Goizuetta dijo que el sector de los productores reclama una rebaja en las retenciones a las exportaciones. Los productores piden que vuelva del 15% al 5%
Por su lado, los consignatarios, que son los intermediarios de los productores en la gestión comercial, siguen en un estado de incertidumbre. Ricardo Carrazana, integrante de la Cámara Argentina de Consignatarios de Ganado, se quejó porque no hay nada en claro respecto de las medidas que pretende implementar el Gobierno.“No se puede mantener fijo el precio, porque surge de la oferta y la demanda a viva voz en los remates públicos y en el Mercado del Liniers”, sostuvo. Según el operador comercial, se necesita un plan ganadero integral para que la oferta supere a la demanda e incida en el precio. Por otro lado, fuentes de una planta faenadora local se mostraron optimistas, ya que se observó un leve repunte en las ventas. Sin embargo, admitieron que esperan sin expectativas un acuerdo a nivel nacional para congelar los precios.

Del otro lado
En el Mercado del Norte, los puesteros de carne oscilan entre las bajas ventas (por el receso vacacional, la caída en el consumo debido a las altas temperaturas y el bajo poder adquisitivo) y la incertidumbre respecto de lo que pasará con los precios en medio de la discusión entre los sectores cárnicos y el Gobierno nacional. “Los precios tienen que bajar o congelarse por el resto del año para que no sigan cayendo las ventas”, opinó Roque Ponce, que estima que recién en abril repuntará el consumo de la carne.
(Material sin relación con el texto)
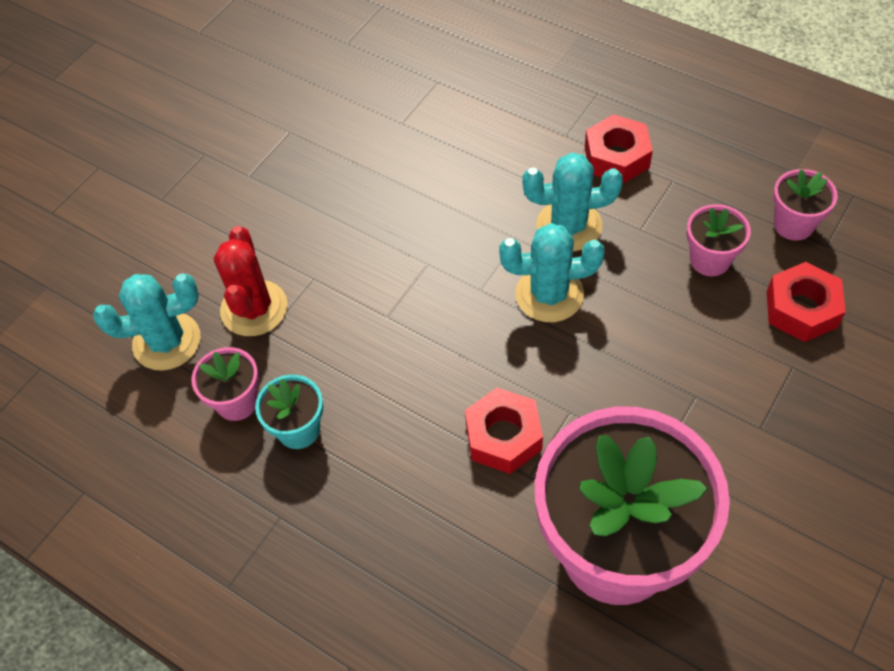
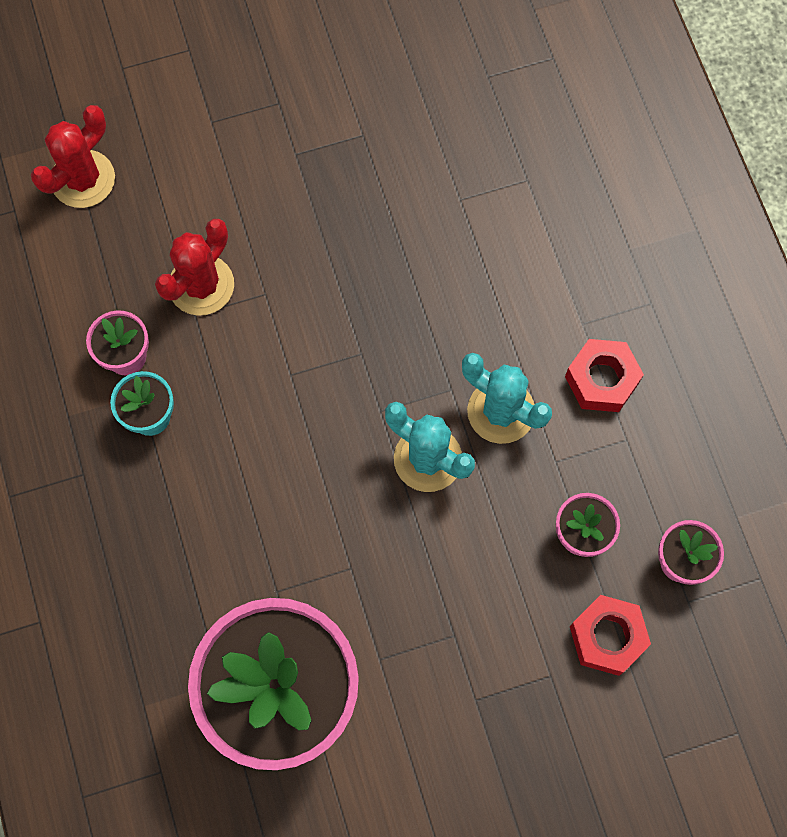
camera: 35 degrees right, 15 degrees up
(83, 306) = (83, 179): none -> red cactus
(167, 341) = (117, 262): turquoise cactus -> none
(503, 437) = (286, 546): red nut -> none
Según el puestero, el problema no es de producción sino de comercialización. “No creo que esté faltando ganado; más bien hay se especula con lo que se gana con las exportaciones”, sostuvo. Agregó que la decisión de bajar los precios está en los productores de ganado. “Si el kilo vivo de novillo se reduce de $ 2,60 a $ 2,20, sería factible poder trasladarlo a los mostradores”, ejemplificó.
Otro vendedor, menos optimista, expresó que será muy difícil que se logre un acuerdo que fije un precio para la carne y recordó que todo depende de la oferta y la demanda. Mientras tanto, en las pizarras del Mercado del Norte se observan los mismos precios que fueron fijados en diciembre pasado. Desde una carnicería céntrica afirmaron que el consumo interno será el factor clave para hacer bajar el precio. “Si la gente come menos carne, repercutirá en el precio”, aseguró.